János Vaszary

1867 - 1939

Biography

János Vaszary was a Hungarian painter and graphic artist, one of the most significant masters of 20th century Hungarian fine art. He began his studies at the Pattern Drawing School with Bertalan Székely and János Greguss. After 1887, he first studied in Munich with von Hackl and von Löfflitz. Influenced by the pictures exhibited in Munich by the French painter Bastien-Lepage, he went to Paris, where he enrolled in the Julian Academy in 1899. Simon Hollósy and the painters of the Nagybánya artist colony grouped around him had the greatest influence on him, but his art remained French-inspired throughout.

 

From before the age of twenty, he was a regular exhibiting artist at the National Salon, and in 1912 he also had an exhibition at the Art Gallery. In 1916, he exhibited his pictures as a war painter at the press headquarters. In 1909, 1920 and 1924, he had exhibitions at the Ernst Museum. In 1922, he had a collection exhibition in the Helikon Salon. From the end of the 1920s, he participated in exhibitions organized by the UME.

 

His early works were created in the spirit of Art Nouveau.

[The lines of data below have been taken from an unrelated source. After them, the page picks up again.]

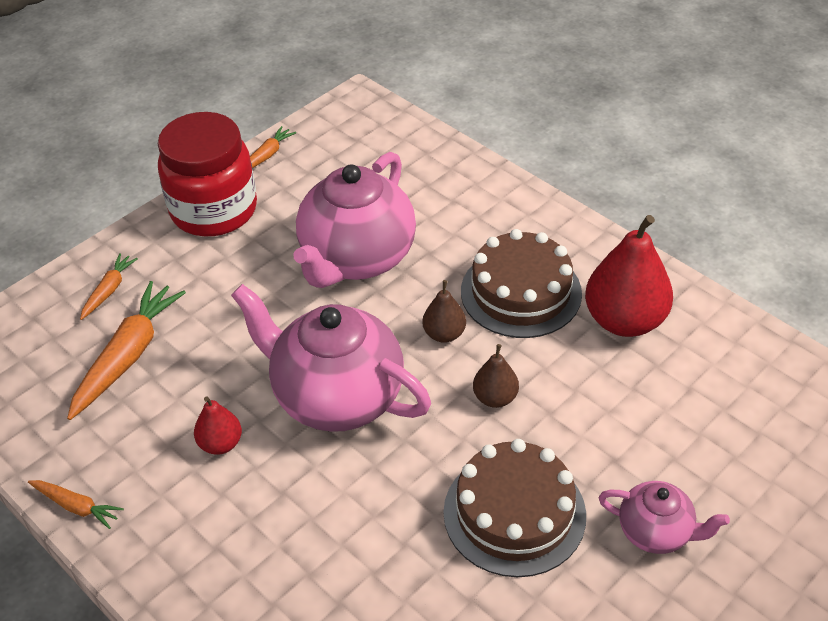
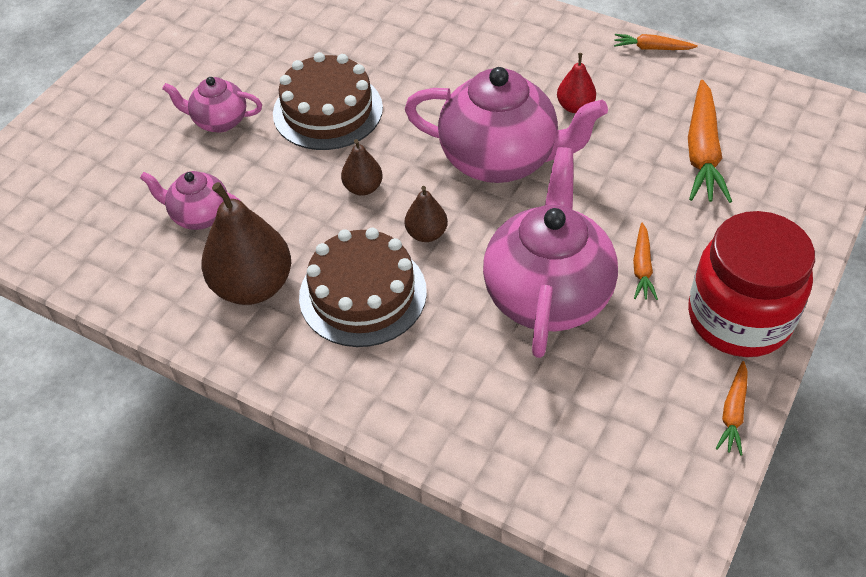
camera: 165 degrees right, 5 degrees up
(109, 290) = (772, 204): orange carrot -> orange carrot (642, 267)
(624, 321) = (253, 286): red pear -> brown pear
(679, 406) = (199, 215): none -> pink teapot

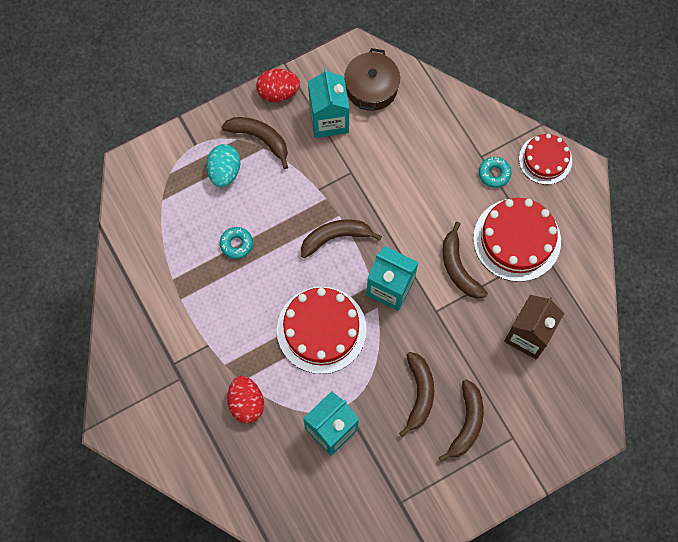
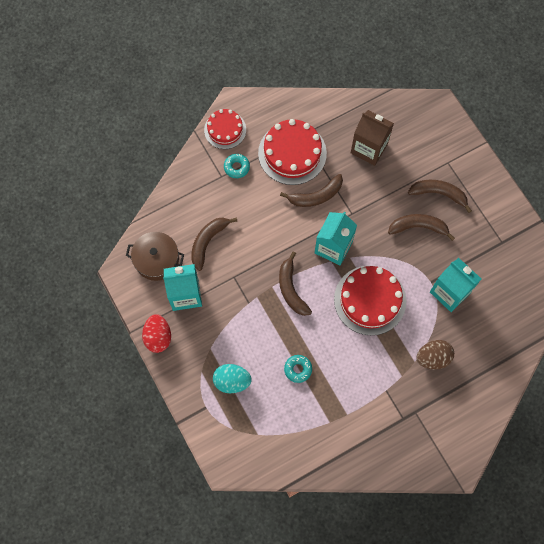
camera: 90 degrees left, 0 degrees up
(246, 403) = (433, 358): red egg -> brown egg
(260, 139) = (201, 352): brown banana -> brown banana (208, 242)

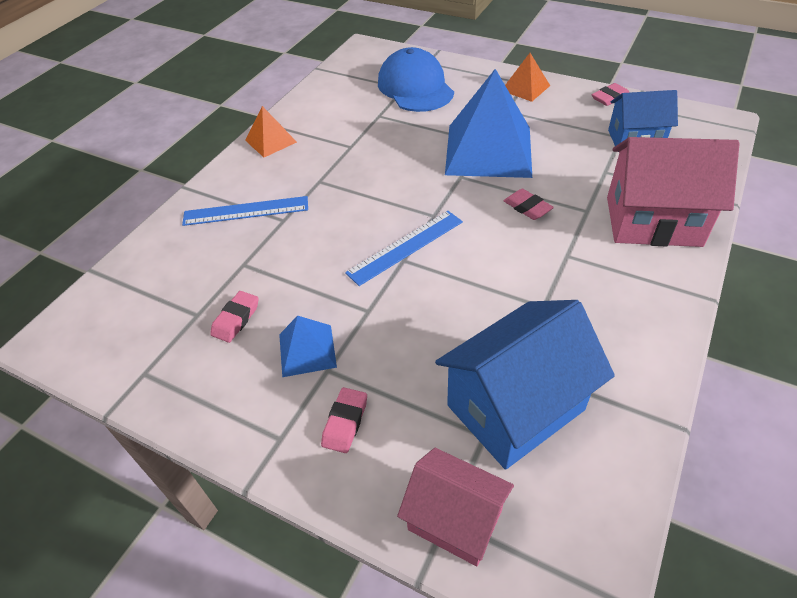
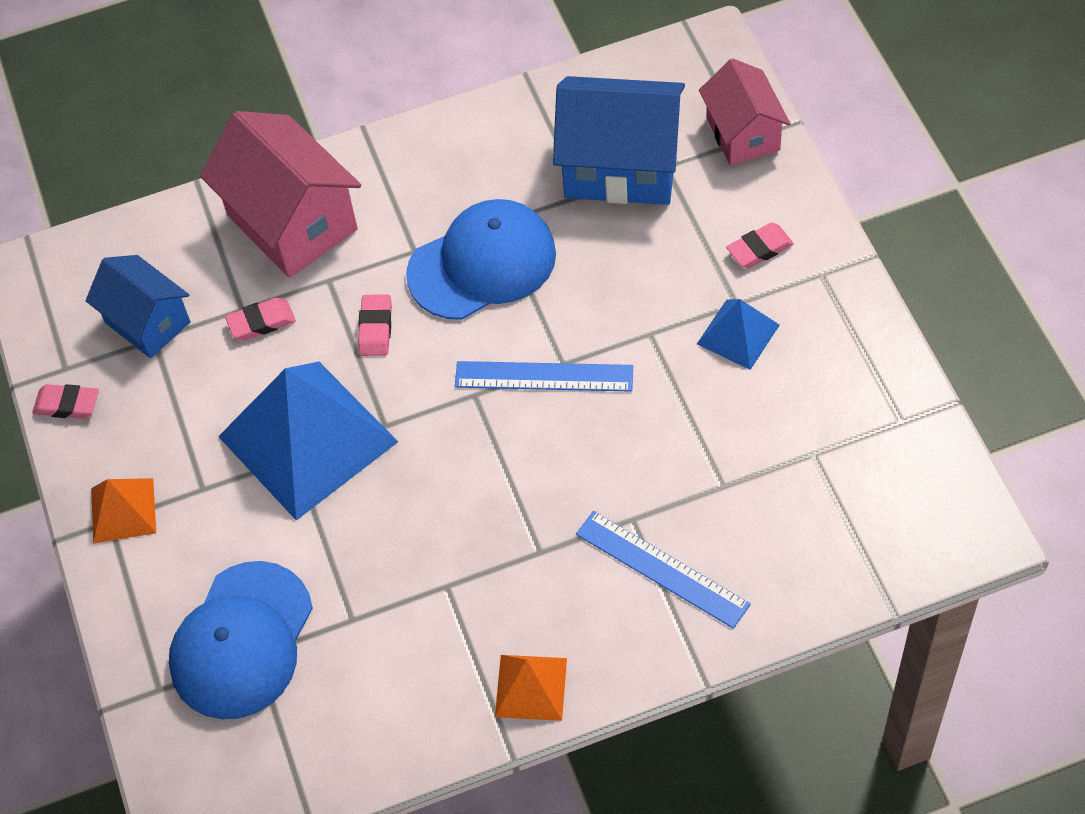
camera: 135 degrees left, 10 degrees up
(236, 319) = (778, 417): pink eraser -> pink eraser (261, 322)
(518, 276) = (482, 264): none -> blue cap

The influence of Pierre Puvis de Chavannes can be discovered in his Art Nouveau paintings such as the Byzantine Madonna, Golden Age, the latter of which is one of the masterpieces of the Hungarian Art Nouveau. His early applied art works, such as the tapestries he designed, which uses Hungarian folk art motifs, are also significant. Later, he returned to realistic-naturalistic life pictures. In the second half of the first decade of the 1900s, the influence of French impressionism can be felt in his paintings, and then he came under the influence of Fauve painting.

 

He later lived in Tata, where he often stayed from the 1910s until his death in the studio house in Tóváros designed by Ede Wigand from Toroczka and built in 1911. The villa contains the building elements of the Székely residential building, as the decorative elements of the Székely woodcarving art. He painted many of his works in his villa and in the city. During the First World War, he painted dramatic pictures from the front. His expressionist paintings were created at this time and in the few years after the war. After that, however, he traveled to Paris again and returned to the traditions of French painting. His pictures with fast, loose, light brushstrokes were made at that time.

 

From 1920 he was a teacher at the College of Fine Arts, reorganized by Károly Lyka, until his retirement in 1932. He was an excellent teacher at the college, he taught new styles and tried them all himself. His individual style has always been characterized by dynamic, sketchy brushwork.